The invention can be implemented in any suitable form including hardware, software, firmware or any combination of these. However, preferably, the invention is partly implemented as computer software running on one or more data processors and/or digital signal processors. The elements and components of an embodiment of the invention may be physically, functionally and logically implemented in any suitable way. Indeed the functionality may be implemented in a single unit, in a plurality of units or as part of other functional units. As such, the invention maybe implemented in a single unit or may be physically and functionally distributed between different units and processors.

Although the present invention has been described in connection with the preferred embodiment, it is not intended to be limited to the specific form set forth herein. Rather, the scope of the present invention is limited only by the accompanying claims. In the claims, the term comprising does not exclude the presence of other elements or steps. Furthermore, although individually listed, a plurality of means, elements or method steps may be implemented by e.g. a single unit or processor. Additionally, although individual features may be included in different claims, these may possibly be advantageously combined, and the inclusion in different claims does not imply that a combination of features is not feasible and/or advantageous. In addition, singular references do not exclude a plurality. Thus references to "a", "an", "first", "second" etc do not preclude a plurality.

Claims

1. A communication unit for a cellular communication system; the communication unit comprising: direct mode communication means for communicating in a direct mode to other communication units of the cellular communication system; trunked mode communication means for communicating in a trunked mode to a serving base station; means for determining a feasibility of communicating in the trunked mode; and an emergency call controller coupled to the direct mode communication means and the trunked mode communication means; wherein the emergency call controller is operable to select between communicating an emergency message in the direct mode and in the trunked mode in response to the feasibility.

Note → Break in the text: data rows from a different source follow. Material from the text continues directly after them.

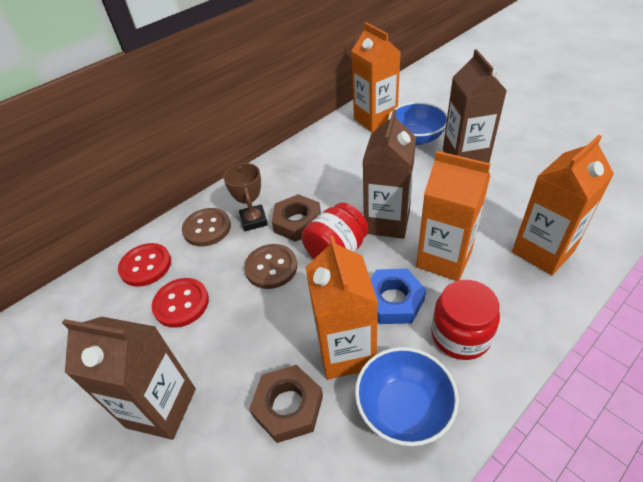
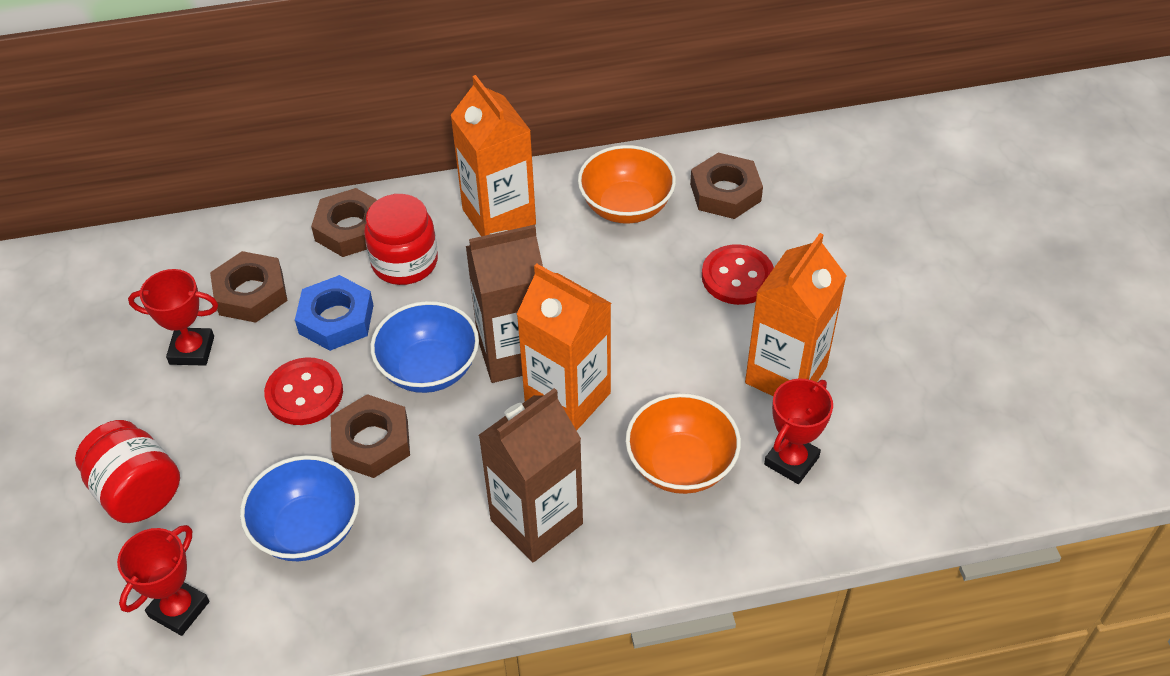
brown button: 2 -> 0
brown carton: 3 -> 2
brown nut: 2 -> 4
brown trophy: 1 -> 0
orange bowl: 0 -> 2
orange carton: 4 -> 3
red trophy: 0 -> 3

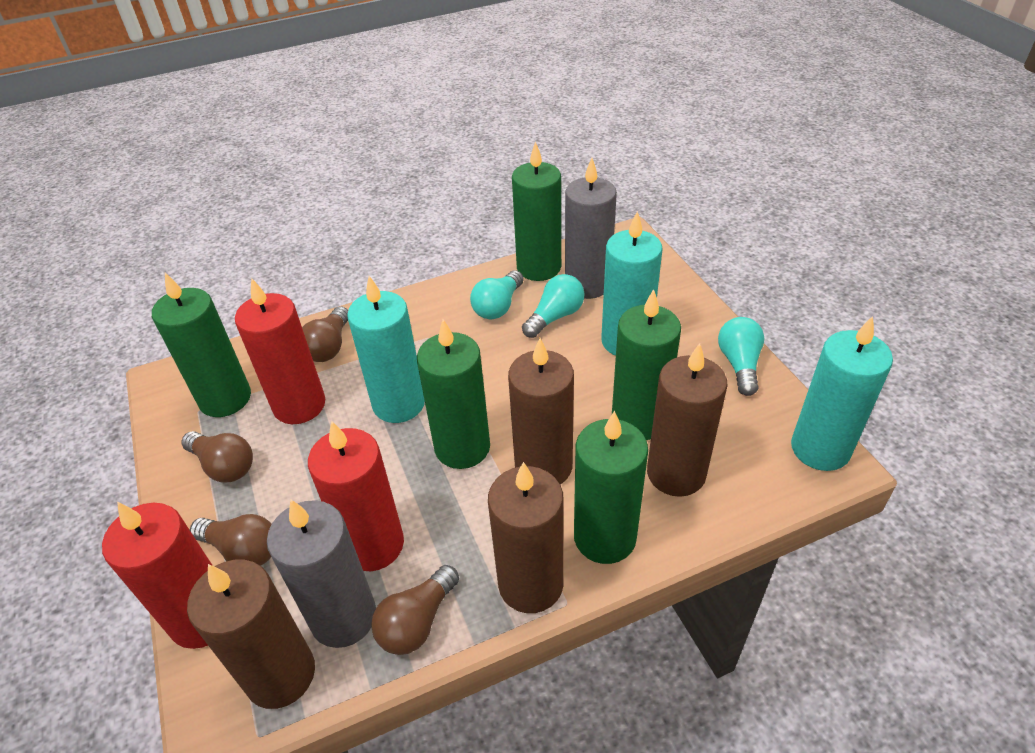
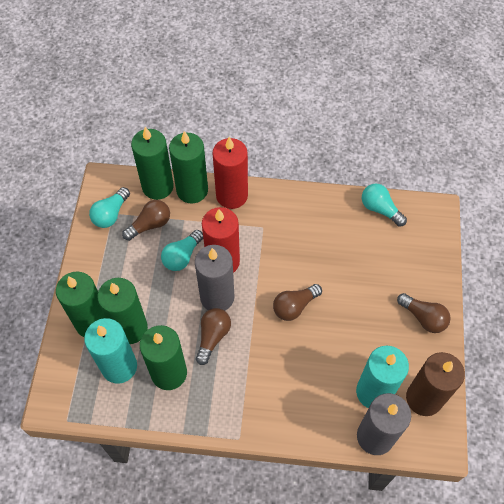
brown candle: 4 -> 1
red candle: 3 -> 2
turquoise candle: 3 -> 2

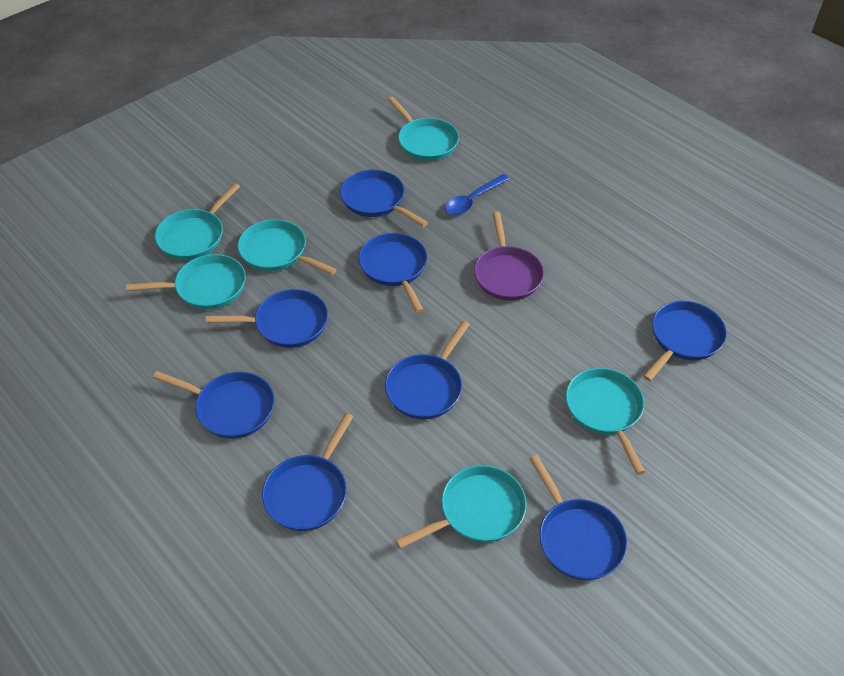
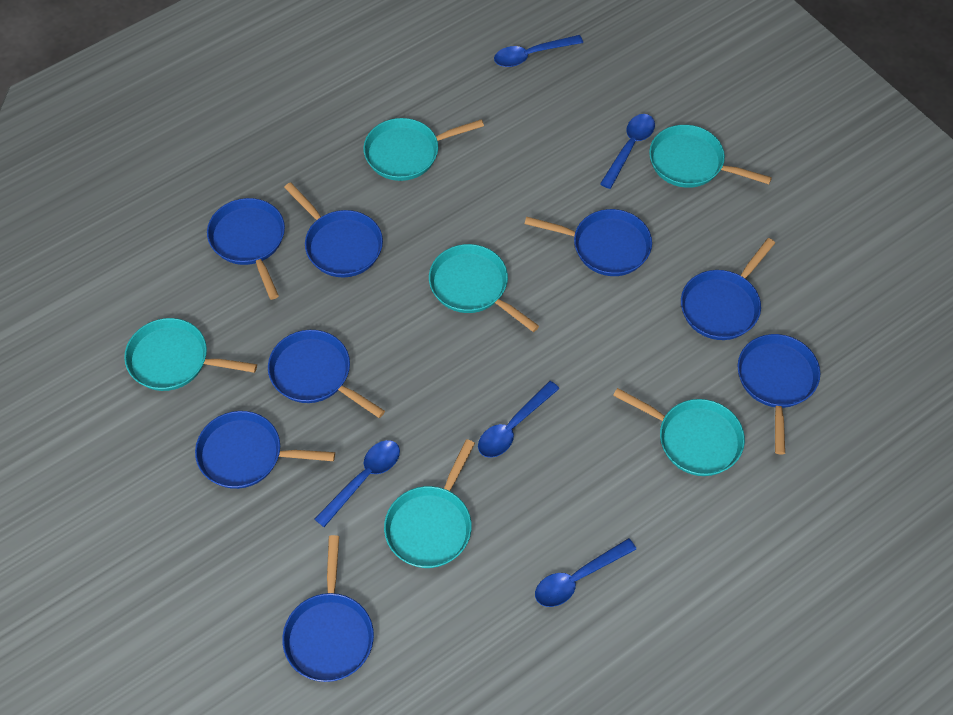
blue spoon: 1 -> 5
purple pan: 1 -> 0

2. A communication unit as claimed in claim 1 wherein the emergency call controller is operable to select the trunked mode when the trunked mode is feasible and to select the direct mode when the trunked mode is not feasible.

3. A communication unit as claimed in claim 1 wherein the means for determining is operable to determine the feasibility in response to a signal received from a base station.

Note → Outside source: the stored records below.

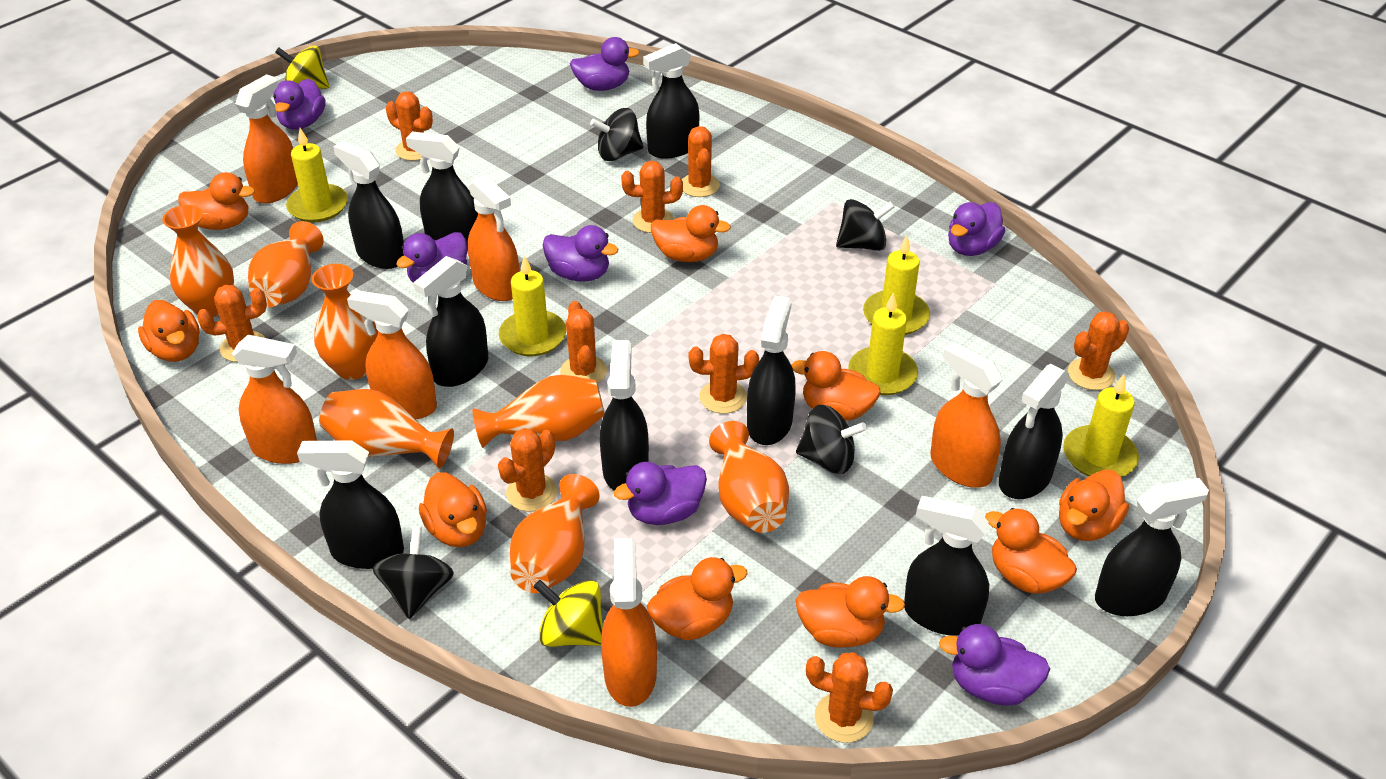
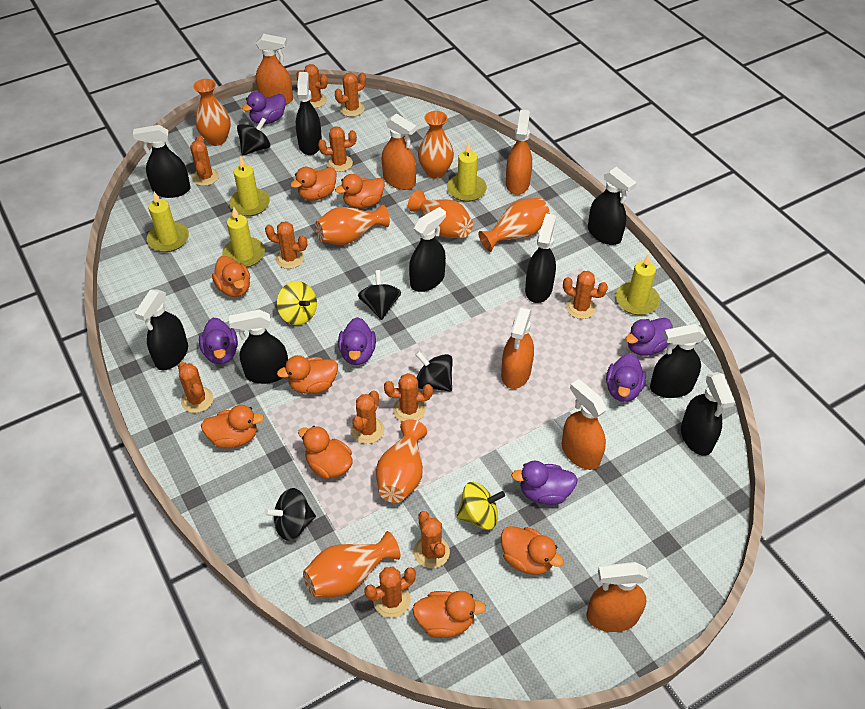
black spray bottle: 10 -> 9
orange cactus: 9 -> 11
orange duck: 9 -> 8
purple duck: 7 -> 6

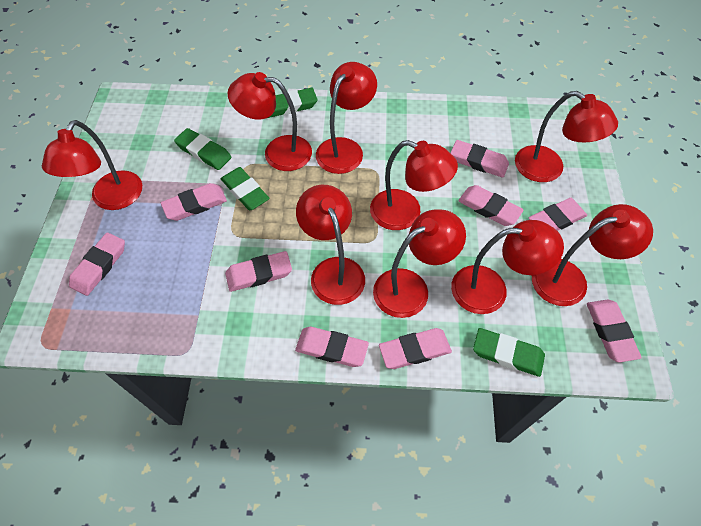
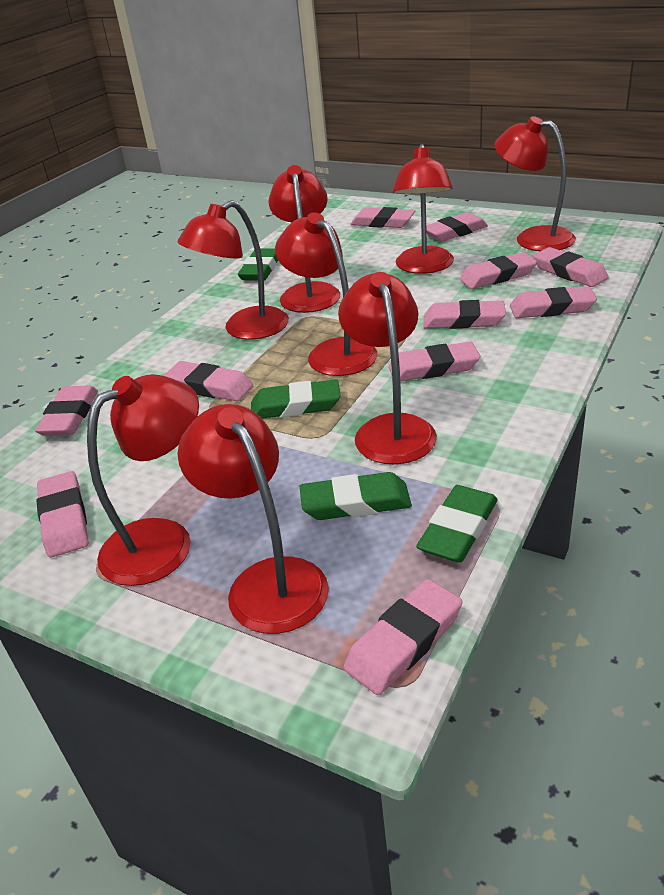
pink eraser: 9 -> 11
red lamp: 9 -> 8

4. A communication unit as claimed in claim 3 wherein the signal is a broadcast control signal.

5. A communication unit as claimed in claim 3 wherein the signal is an acknowledge indication signal.

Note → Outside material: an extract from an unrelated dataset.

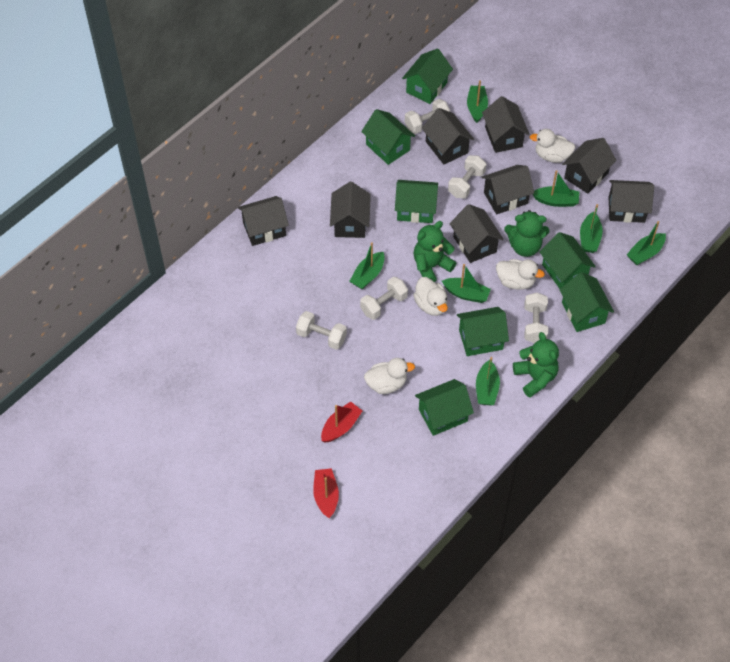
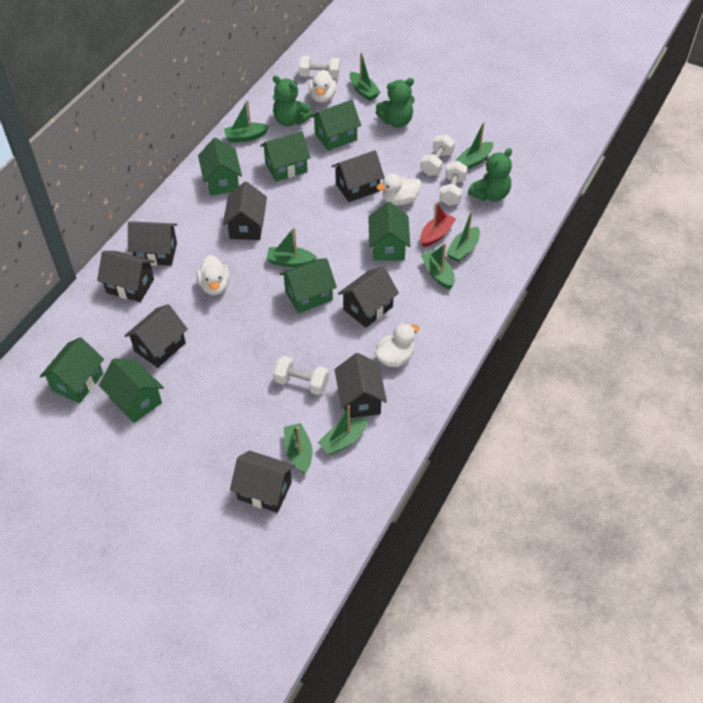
green boat: 7 -> 8
red boat: 2 -> 1
white dumbbell: 5 -> 4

6. A communication unit as claimed in claim 1 furthermore comprising user interface means for receiving an emergency input.

7. A communication unit as claimed in claim 6 wherein the means for determining is operable to determine the feasibility in response to the user interface receiving the emergency input; and the emergency call controller is operable to transmit the emergency message in response to the user interface receiving the emergency input.

8. A communication unit as claimed in claim 6 wherein the emergency call controller is operable to switch the communication unit from a direct mode operation to a trunked mode operation dependent on the feasibility and in response to receiving the emergency input.

9. A cellular communication system comprising at least one communication unit as claimed in any of the previous claims and further comprising a plurality of communication units; each of the plurality of communication units comprising: means for receiving the emergency message when transmitted in direct mode; and means for transmitting a trunked mode emergency message to a base station in response to receiving the emergency message.

10. A cellular communication system as claimed in claim 9 wherein each of the plurality of communication units comprise means for operating in a combined idle mode wherein both direct mode messages and trunked mode messages can be received.